Valley of Death
What do bloody mice carcasses, mice skeletons, engine coolant, slime, and general nastiness all have in common? No, they are not McDonald's primary ingredients. No, not even in Vietnam. Give up?
They are all things found in the DeLorean's Valley of Death, also known as the VOD.
Now I see you are asking yourself, where is this Valley of Death, exactly? Basically, it's the space between the top of the engine block and the intake manifold. And iff'n you ain't careful, this valley, or dip, between the two banks of cylinders turns into a cesspool. And then the death part comes.
So, what's so deadly about this valley? Glad you asked. This is the place where time uses science against you to destroy your precious PRV V-6, bringing death to your cruise nights. And your wallet.

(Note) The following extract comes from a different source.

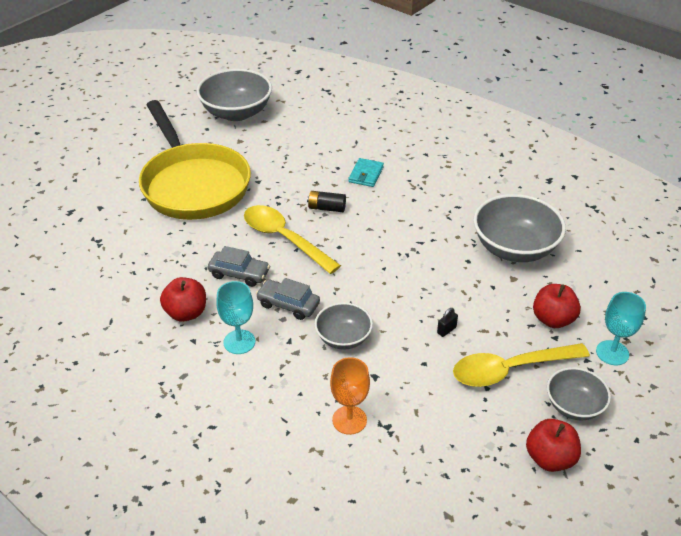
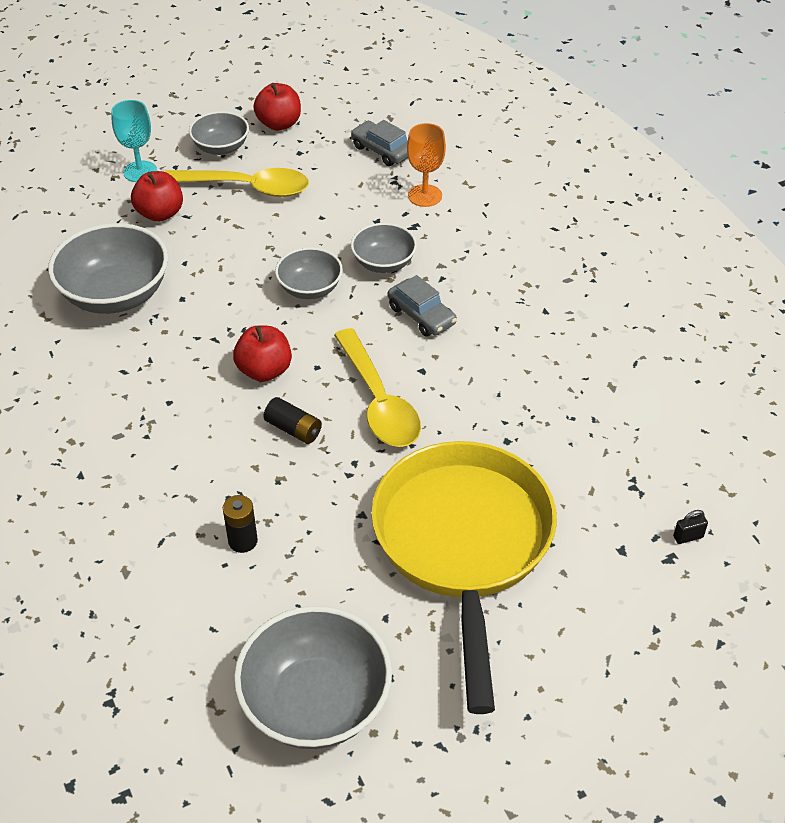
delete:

Coolant keeps your engine cool, but over time it turns acidic. A major coolant line runs right through this valley. If coolant leaks here, it sits in the channel undetected for years baking acid pies and cakes. These delicious treats slowly corrode the aluminum and melt a hole right into your engine. Here, the cake & pie will raise a family of grenades, which will then detonate when they hit puberty.
When I took my intake manifold off I was shocked at what I saw. It was neither a mouse carcass nor a pile of sludgey coolant with a severed finger floating in it. In fact, it was nothing at all. Have a look at that bit of dirt the green arrow points to. That's it.
With Over 110,000 miles on my DeLorean, which is on the high side as far as most DMC-12's go, it should have been a Godzilla-vs.-Tokyo-style disaster. Instead, the valley contained only a small layer of dirt which I vacuumed up in 3.7 seconds. My VOD turned out to be the Valley of Cleanliness, and did not require any attention.
And that's a very good thing, because if I order one more part for the DeLorean, my wife assures me there will most certainly be a death in our garage. (And I don't mean the engine.)